Artifact source_hash_fnv1a64 is a non-authoritative diagnostic fingerprint for
correlating a lowered artifact with source text during local inspection. It is
not an integrity, provenance, authority, or trust decision input; artifact
admission must rely on explicit format/schema validation and typed structures.
Target requirements are checked/lowered facts embedded in the artifact. Strata
emits target_requirements.source_language and a sorted set of canonical
runtime feature IDs such as bounded_mailbox, local_execution, local_send,
local_spawn, emit_effect, and typed_boundary_tables. Mantle compares those
requirements with its mantle.local_only.v1 runtime target profile before
ArtifactLoaded or executing runtime side effects; an unsupported feature fails
closed with a diagnostic such as target runtime feature remote_spawn is not supported.
Admission
Mantle admits artifacts through validation, not filename trust. Before execution, the artifact decoder and validator check:
- artifact magic, format, schema version, and source language;
- typed target requirements, including target source language and canonical runtime feature IDs;
- bounded process, message, state, output, transition, and action counts;
- bounded type table entries and type-kind targets;
- unique process debug names;
- unique typed state value identities per process;
- unique process reference names per process;
- unique typed authority descriptors, referenced authority IDs, and spawn-site table entries per process;
- typed protocol, port, and component boundary tables, including exact required-authority descriptors and port target process/message compatibility;
- typed component composition tables, including declared component instances, imported port bindings, protocol compatibility, and complete binding of every component import;
- either one unguarded transition per accepted message or one state-specific transition for each admitted state value;
- exact transition effect usage for emitted, spawned, and sent actions;
- transition references to known messages, state values, type IDs, process references, authority IDs, spawn-site IDs, outputs, and process IDs.

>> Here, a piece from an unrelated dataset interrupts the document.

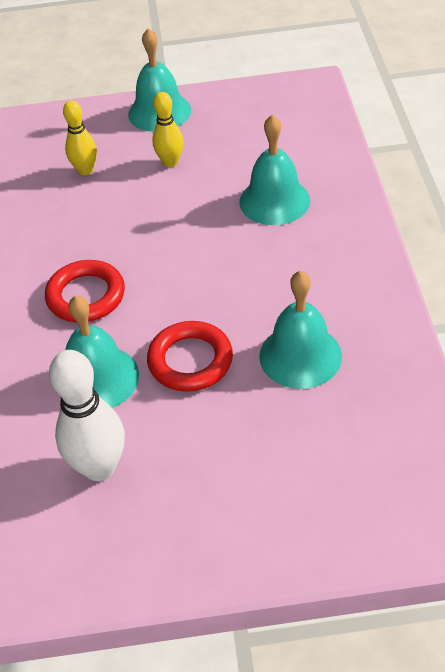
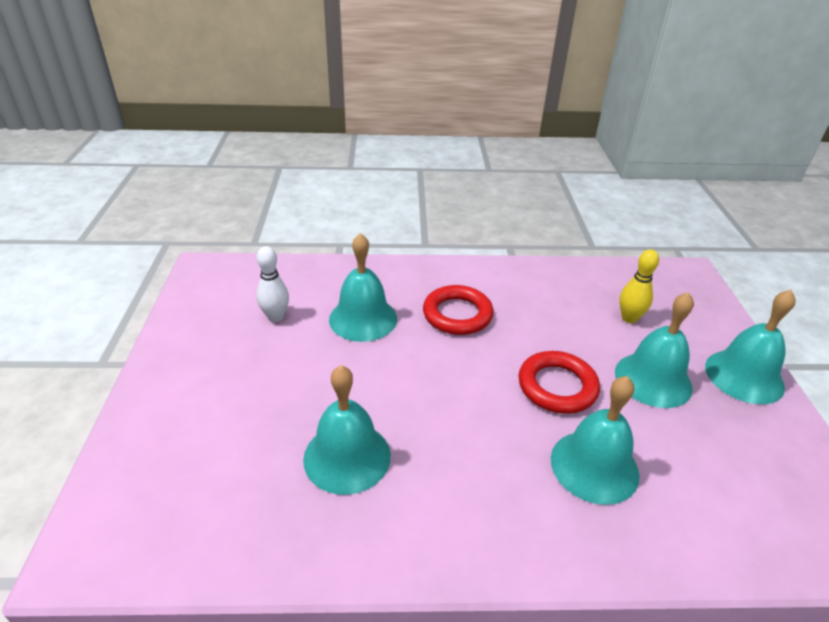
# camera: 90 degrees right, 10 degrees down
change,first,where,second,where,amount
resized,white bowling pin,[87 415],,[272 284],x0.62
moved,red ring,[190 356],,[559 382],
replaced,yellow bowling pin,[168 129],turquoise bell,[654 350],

Decode-time bounds must happen before allocation when counts come from the artifact body.
Mantle also publishes a typed mantle.feature_declaration.v6 runtime feature
declaration. The current declaration names the artifact format and schema
version it admits, its opaque source-language metadata policy, local runtime
feature support, target-profile identity, host/network/transport/cluster
authority policy, non-progress containment class, message-count mailbox model,
conservative message-observation support, allocation model, component/spawn
observability support, validity-window defaults, backend identity, and explicit
implementation limits such as remote send, remote spawn, and distributed
transport. Admission derives the minimum runtime feature set required by the
decoded .mta tables and requires the artifact’s typed target_requirements
block to cover that set before ArtifactLoaded or any runtime side effect.
Unsupported schema versions, unsupported required features, underdeclared
requirements, unsorted or duplicate requirement entries, mismatched
source-language metadata, and malformed requirement fields fail closed.

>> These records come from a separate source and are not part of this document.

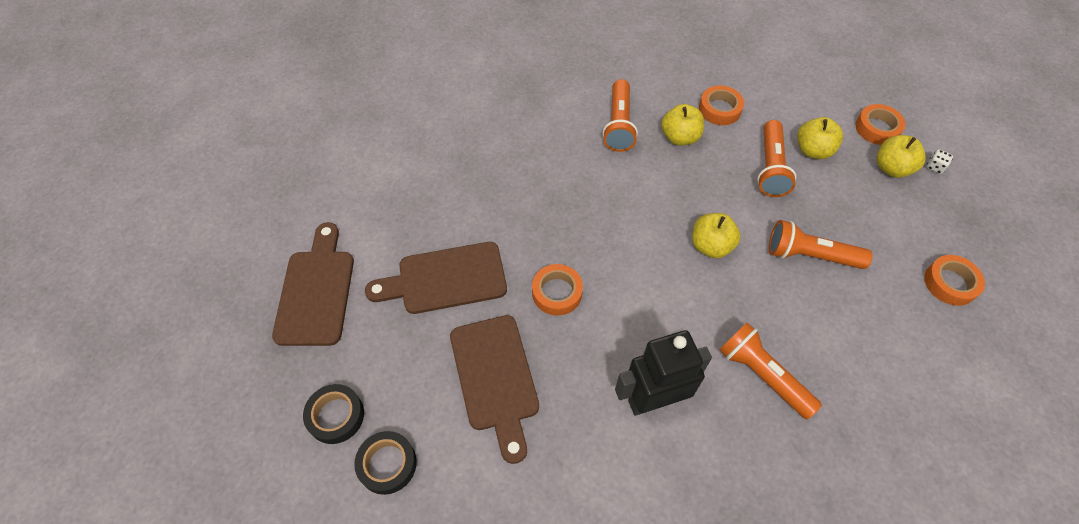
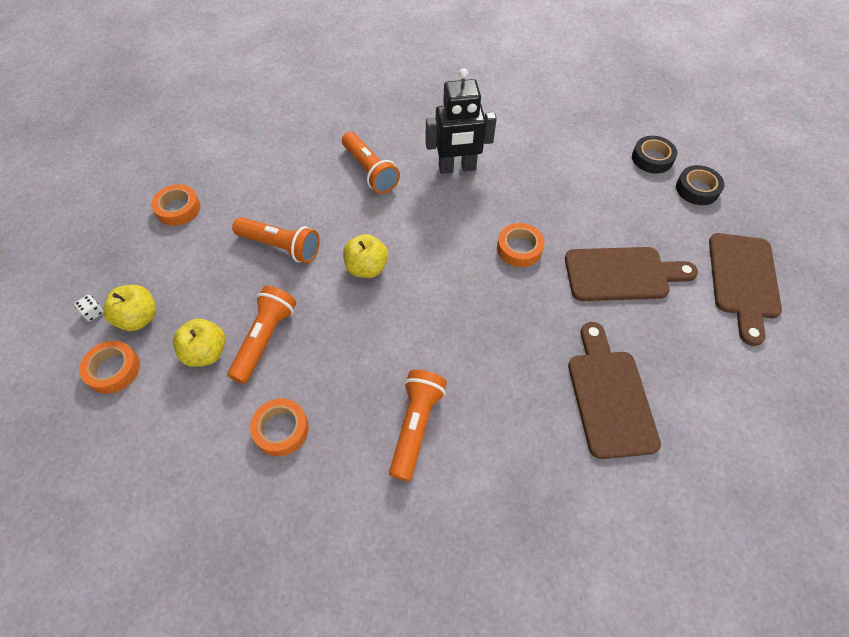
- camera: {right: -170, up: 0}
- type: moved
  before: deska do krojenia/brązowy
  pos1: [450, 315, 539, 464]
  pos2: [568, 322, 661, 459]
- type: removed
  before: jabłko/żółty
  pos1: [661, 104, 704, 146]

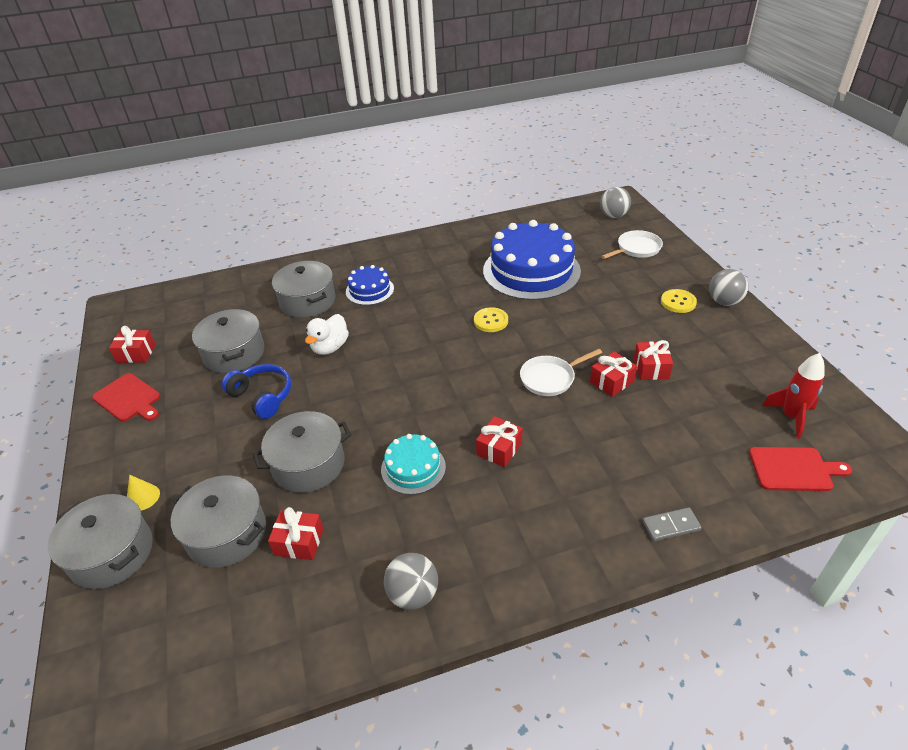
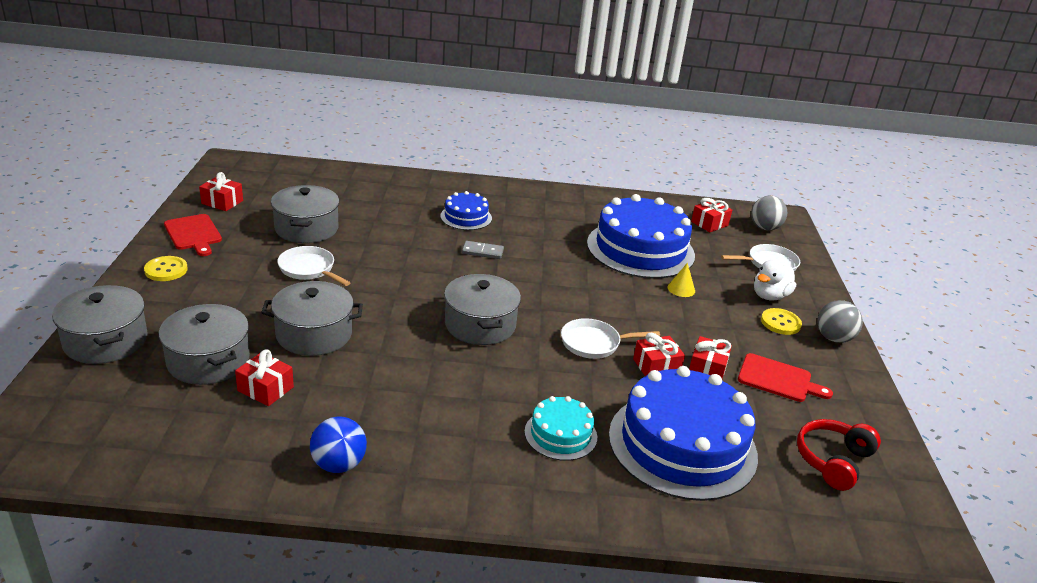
- camera: {right: 15, up: -10}
- type: moved
  before: stożek/żółty
  pos1: [127, 475, 160, 511]
  pos2: [667, 263, 695, 297]
- type: replaced
  before: słuchawki/niebieski
  after: patelnia/biały
  pos1: [222, 364, 291, 419]
  pos2: [277, 246, 350, 286]
- type: moved
  before: garnek/szary
  pos1: [272, 261, 335, 318]
  pos2: [444, 274, 521, 345]
- type: moved
  before: kaczka/biały
  pos1: [305, 314, 349, 355]
  pos2: [754, 260, 796, 300]
- type: moved
  before: tort/turkusowy
  pos1: [381, 434, 446, 495]
  pos2: [525, 396, 597, 461]
- type: recoloured
  before: piłka/szary
  after: piłka/niebieski
  pos1: [384, 553, 438, 610]
  pos2: [310, 416, 367, 473]
- type: moved
  before: guzik/żółty
  pos1: [474, 307, 508, 332]
  pos2: [144, 256, 188, 281]
- type: moved
  before: prezent/czerwony
  pos1: [476, 416, 523, 467]
  pos2: [691, 198, 732, 232]
- type: moved
  before: kostka domina/szary
  pos1: [643, 508, 702, 541]
  pos2: [462, 241, 504, 259]
- type: moved
  before: deska do krojenia/czerwony
  pos1: [749, 447, 852, 491]
  pos2: [738, 353, 833, 402]
- type: replaced
  before: rakieta/czerwony
  after: słuchawki/czerwony
  pos1: [762, 353, 825, 439]
  pos2: [797, 419, 881, 491]
- type: added
  after: tort/niebieski
  pos2: [609, 366, 758, 501]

Strata owns requirement derivation. It derives requirements from checked IR and lowering facts such as local execution, bounded mailboxes, emitted effects, local spawn/send, typed effect outcomes, scalar value templates, runtime branching, bounded runtime loops, typed boundary tables, and component composition metadata. Mantle owns only the declaration and comparison; it does not infer Strata source composition, imports, source names, authority widening, or deployment safety.
Internal Executable Plan
After a .mta decodes into a LoadedProgram, Mantle validates loaded admission
and then constructs an internal executable plan for runtime dispatch. The plan
pre-resolves transition dispatch, action blocks, process-reference targets,
spawn-site authority references, branch bodies, loop bodies, and value-template
program references into typed runtime structures. Runtime value templates are
compiled into Mantle-owned ExecutableTemplateProgram entries and runtime
actions/next-state plans carry ExecutableValueTemplate references rather than
walking recursive loaded artifact templates on the hot path. Process and message
labels may be borrowed for reports and traces, but they are not executable
dispatch keys.
The executable plan and executable template program are not serialized bytecode,
not Strata lowering targets, and not replacements for artifact validation.
Constructing them cannot grant authority or bypass feature, artifact, or
loaded-program admission. Invalid loaded references fail before ArtifactLoaded
and before host-visible runtime side effects. Source names, process debug names,
message labels, template labels, and other display strings remain diagnostics
and trace metadata; runtime dispatch and template execution use admitted typed
IDs and executable-plan references. Canonical type, variant, and field labels
are materialized only when Mantle constructs the bounded RuntimeValue
representation for payload/state data or trace/report rendering; executable
template plans carry typed IDs, not string selectors.
Host Path Handling
Artifact and trace paths are validated before host IO. On Unix targets, Mantle
opens artifact and trace paths with descriptor-relative parent traversal and
O_NOFOLLOW so symlink parents and final symlink leaves fail closed at open
time. On Windows targets, Mantle opens final artifact and trace paths with
reparse-point traversal disabled, rejects reparse-point path components, and
validates the opened handle against the canonical path with stable Windows file
metadata. Other targets fail closed unless they provide equivalent secure path
support.
Execution
Mantle executes from the admitted executable plan. Before emitting
ArtifactLoaded or executing runtime side effects, Mantle validates loaded
entry metadata, state tables, transition state targets and templates, outputs,
record field projections, and all plan-resolved action references. Record field
projection and record construction templates carry typed record-field IDs into
admitted record type shapes; record field names remain metadata for value
labels, diagnostics, and traces. Process references, sends, payload templates,
and transition effect usage are validated as typed IDs or admitted templates
before execution.
Loaded authority tables and spawn-site tables are validated before any runtime
side effect. A spawn action references a typed spawn-site ID; that site
references a typed authority ID whose descriptor must be an exact local
Spawn capability for the same target process. A typed boundary send through a
loaded PortId requires an exact process-local PortConnect authority for that
same port. Loaded authorities that are not referenced by any spawn site or
typed-port send are rejected as overbroad. Authority debug names and source
labels are metadata, not dispatch inputs.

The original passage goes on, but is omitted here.